2021-Oct-7: Running webservers behind a transparent reverse proxy

Looks like the most requested choice for a topic for October 7 is setting up webservers behind transparent reverse proxies. This is partially a sequel to my recorded LFNW2020 presentation on implementing transparent reverse proxies, but if you haven’t seen that, don’t worry, I’ll give a brief recap. I think there will be enough time to go over how to run about 4 different webservers, which should be sufficient to apply the lessons to any webserver. Given there are more options for “other webservers” than there is time to cover, if you have a preference, please pick here. I’ll put the presentation together in priority order.

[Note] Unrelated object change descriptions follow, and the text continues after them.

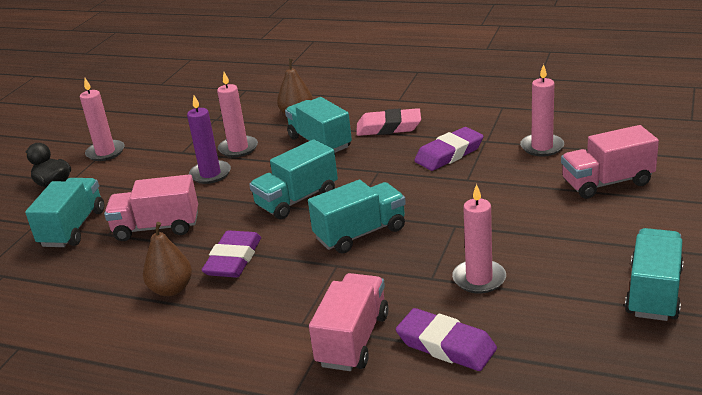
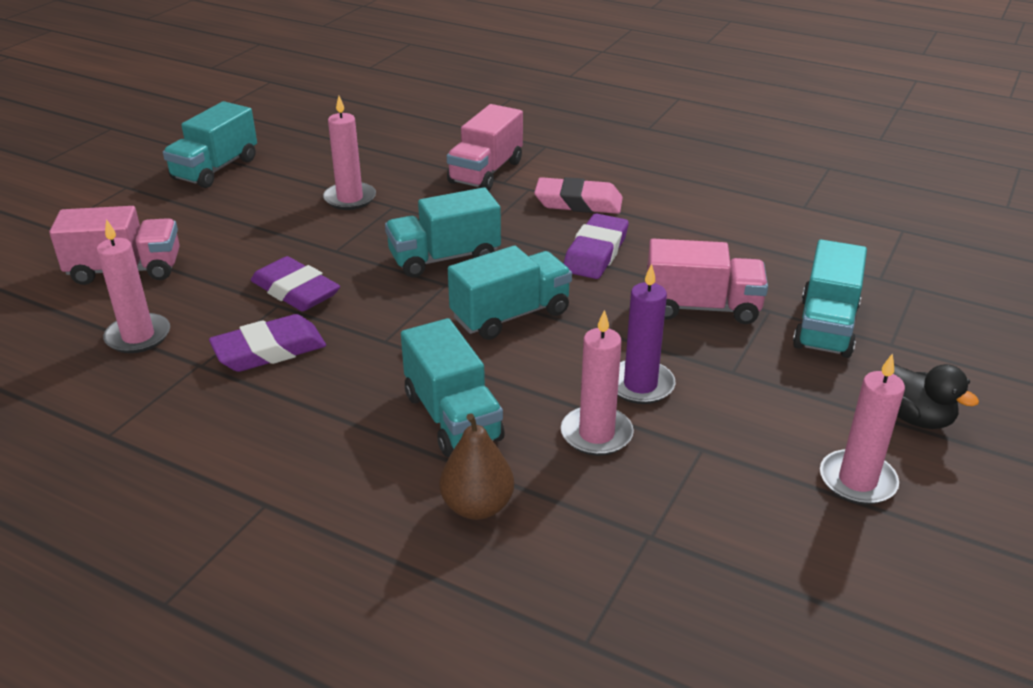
camera: 175 degrees left, 5 degrees up
(171, 289) = (662, 233): brown pear -> none
(389, 127) = (324, 428): pink eraser -> pink eraser (578, 202)
(446, 345) = (411, 159): purple eraser -> purple eraser (295, 291)

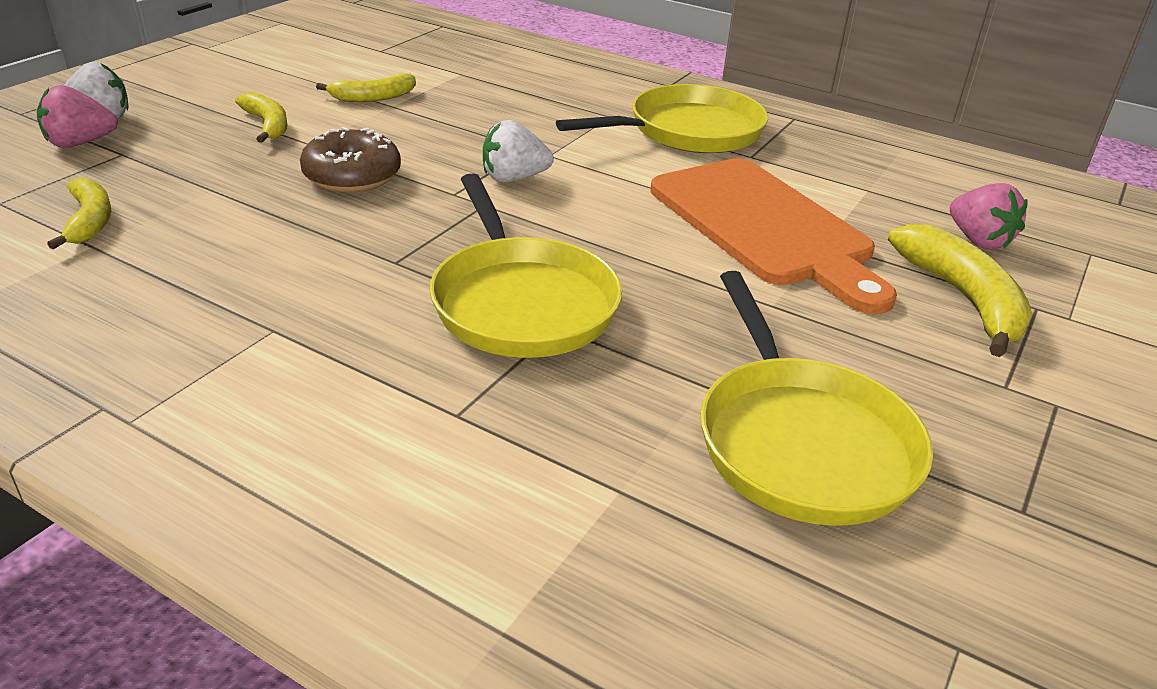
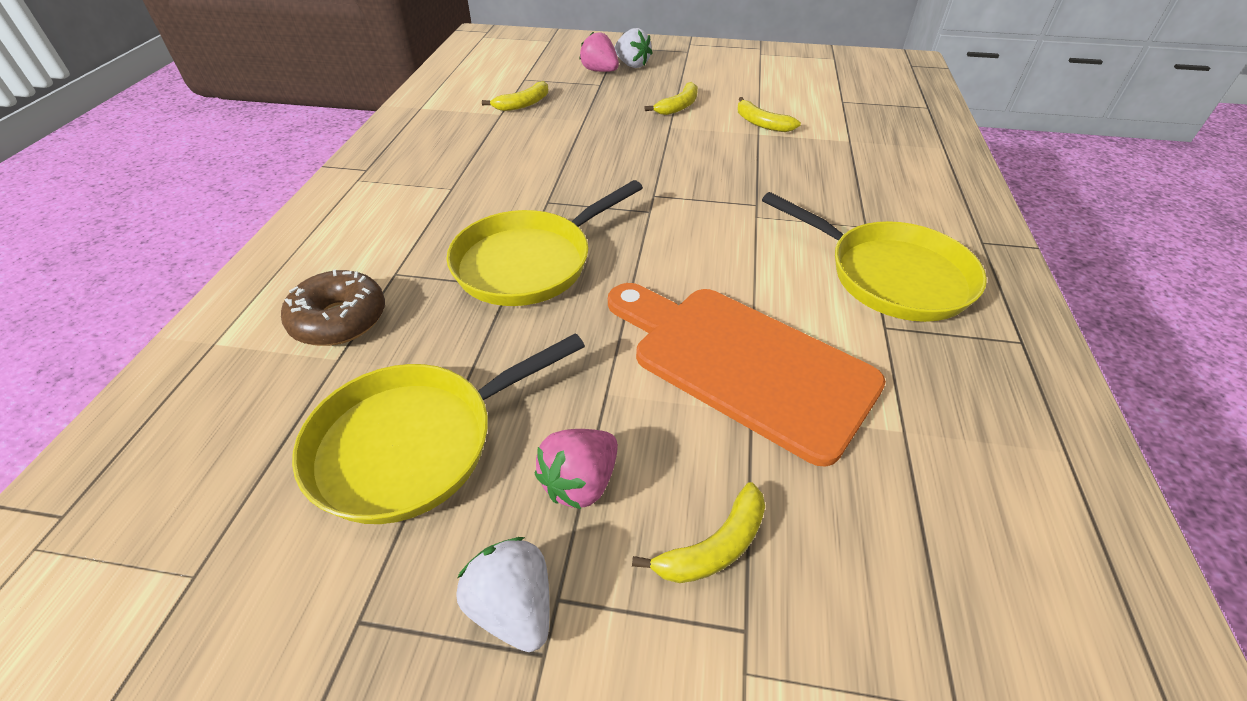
camera: 70 degrees right, 10 degrees up
(352, 176) = (640, 153): brown donut -> brown donut (339, 320)
(514, 178) = (700, 212): white strawberry -> white strawberry (513, 607)
(765, 227) = (743, 363): orange cutting board -> orange cutting board turned 90 degrees clockwise
(963, 299) = (714, 547): yellow banana -> yellow banana, size x0.63
(978, 240) = (872, 555): pink strawberry -> pink strawberry (580, 482)

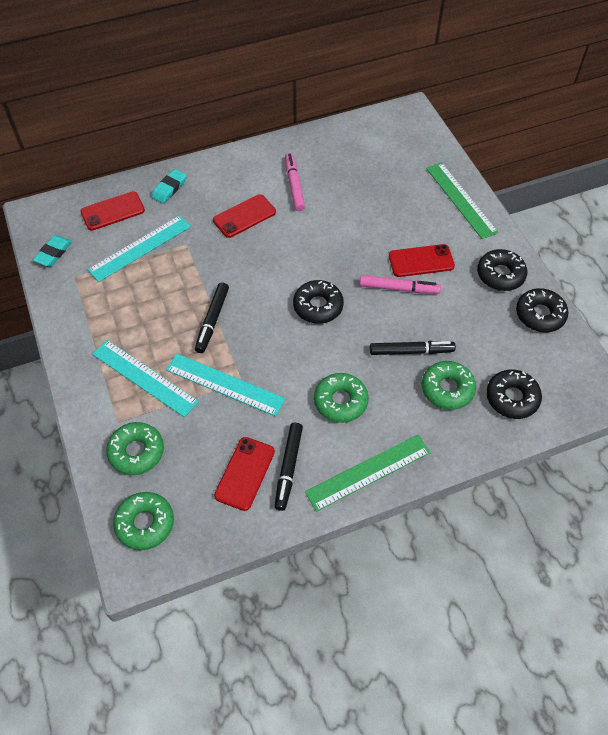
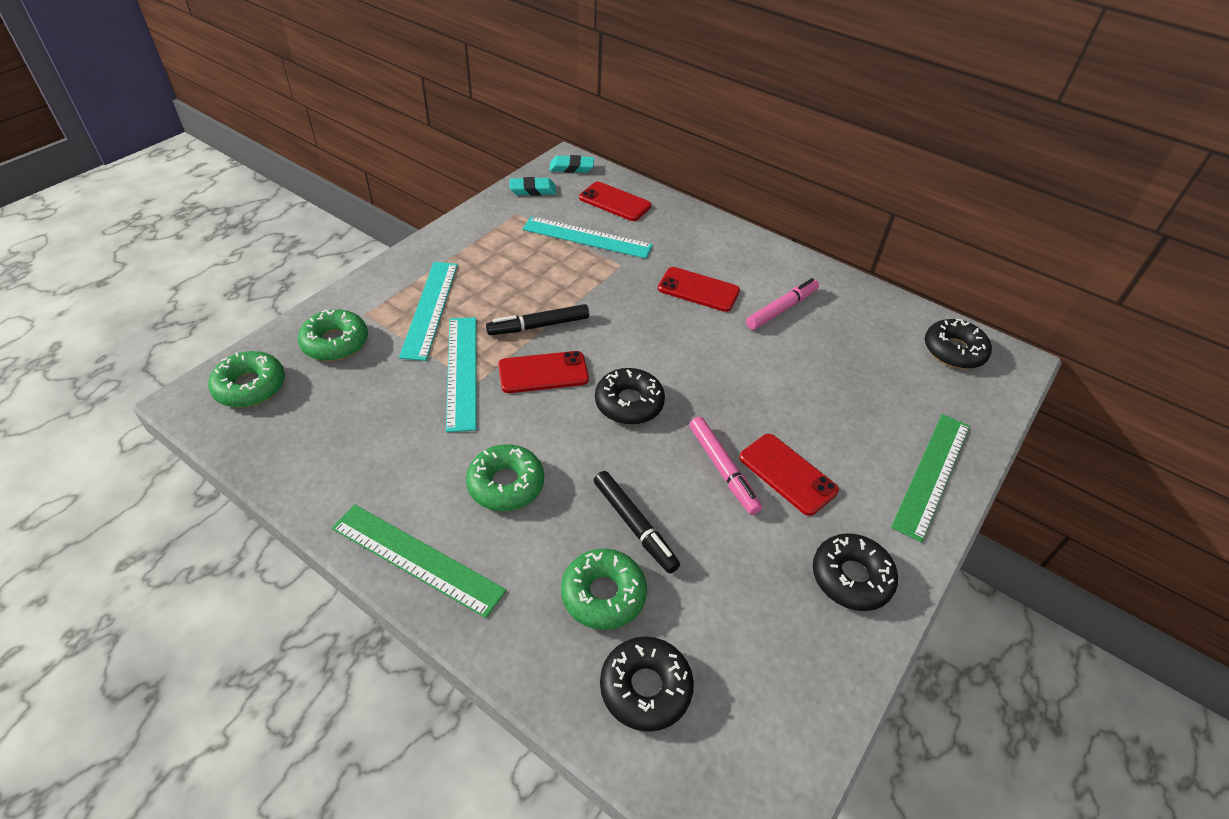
camera: 55 degrees right, 10 degrees down
(169, 188) = (680, 224): turquoise eraser -> turquoise eraser (571, 167)
(245, 473) = (353, 439): red phone -> red phone (543, 372)
(288, 468) = (380, 475): black marker -> none
(540, 315) = (826, 663): black donut -> black donut (954, 351)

  • PHP (Wordpress, nextcloud, et cetera)
  • WSGI (django and similar)
  • uHTTPd/lighthttpd
  • nodejs
  • nginx
  • other (closed source, java, the obstinate and weird)

0 voters

2 Likes

Related thread: Reverse proxies

Terminology

As mentioned in the first post, this follows my presentation from a year ago on transparent reverse proxies. While I will begin this presentation by covering the basics again, there are several ambiguous and confusing terms involved. So this post will attempt to provide some clarity of terminology, and a written version of the background information.

Open Files

First set of confusing terms is file handle vs file descriptor vs file description.
All three refer to an open file, which can be a logical file on a filesystem, a socket, a device, everything is a file.

File Handle

File Handles are a userspace structure for referencing a file (open or not). The key here is userspace. As such, they are process-specific.

File Descriptor

File Descriptors are still process-specific, but they are the kernelspace counterpart to the File Handle. These are presented to userspace as just an integer. File Descriptors can be copied, including between processes. The duplicate File Descriptor will be assigned a new integer. Multiple File Descriptors can point to the same File Description.

File Description

File Descriptions are the internal kernelspace datastructure for an open file. Each open file has exactly one File Description. File Descriptions hold metadata about the opened file (such as read/write mode, pointer offset, underlying location, and so on).

Topology

Load-balanced or Virtual Hosted services are another area of confusing terminology. There is less standardization of terms here, but for the purposes of this presentation, I will use the following.

Load Balancer

A load balancer is a service that splits incoming connections between multiple service providers. This can be at the DNS level, at the application level, or at the edge server. Application and DNS level load balancing split the connections at Layer-4 (TCP/UDP), so the main connection (HTTP GET requests, et cetera) are routed to different logical service providers. When load balancing at the edge server level, all the traffic hits the edge server.

Edge Server

The logical server, after resolving domain names, which accepts incoming connections. When multiple logical servers are involved, often only the edge server listens on the public internet. Note that the Edge Server can run on the same logical machine (physical or virtual) as other logical servers.

Upstream Server

A logical server which handles a subset of incoming connections or requests. These are hidden from the “outside world” behind the edge server. A Reverse Proxy can intelligently select between upstream servers.

Reverse Proxy

A service running on the Edge Server which examines incoming connections and relays or routes them to different upstream servers based on the name of the server the client requested.

Transparent Reverse Proxy

A Reverse Proxy which uses the SSL Server Name Indication Field or packet inspection to determine the name of the requested Upstream Server without affecting the state of the connection. The connection is then passed (usually by duplicating the File Descriptor for the socket) to the Upstream Server. At the application level, this process is transparent.

Other Terms

Server Name Indication (SNI)

The name field of a TLS header, which indicates in plain-text the desired logical server name.

Named Virtual Host

A Named Virtual Host is a logical website (or other HTTP service) identified by a unique hostname. This is provided by the SNI field of a TLS header, or as the HOST: line of the HTTP headers of a request.

Notes

  1. In the description of Topology, HTTP is mentioned only in passing. Reverse Proxies are used for a wide variety of application-level protocols, and one of the major advantages of Transparent Reverse Proxies is they are application-protocol agnostic (provided the initial handshake has some way for the Reverse Proxy server to determine which Upstream Server to use).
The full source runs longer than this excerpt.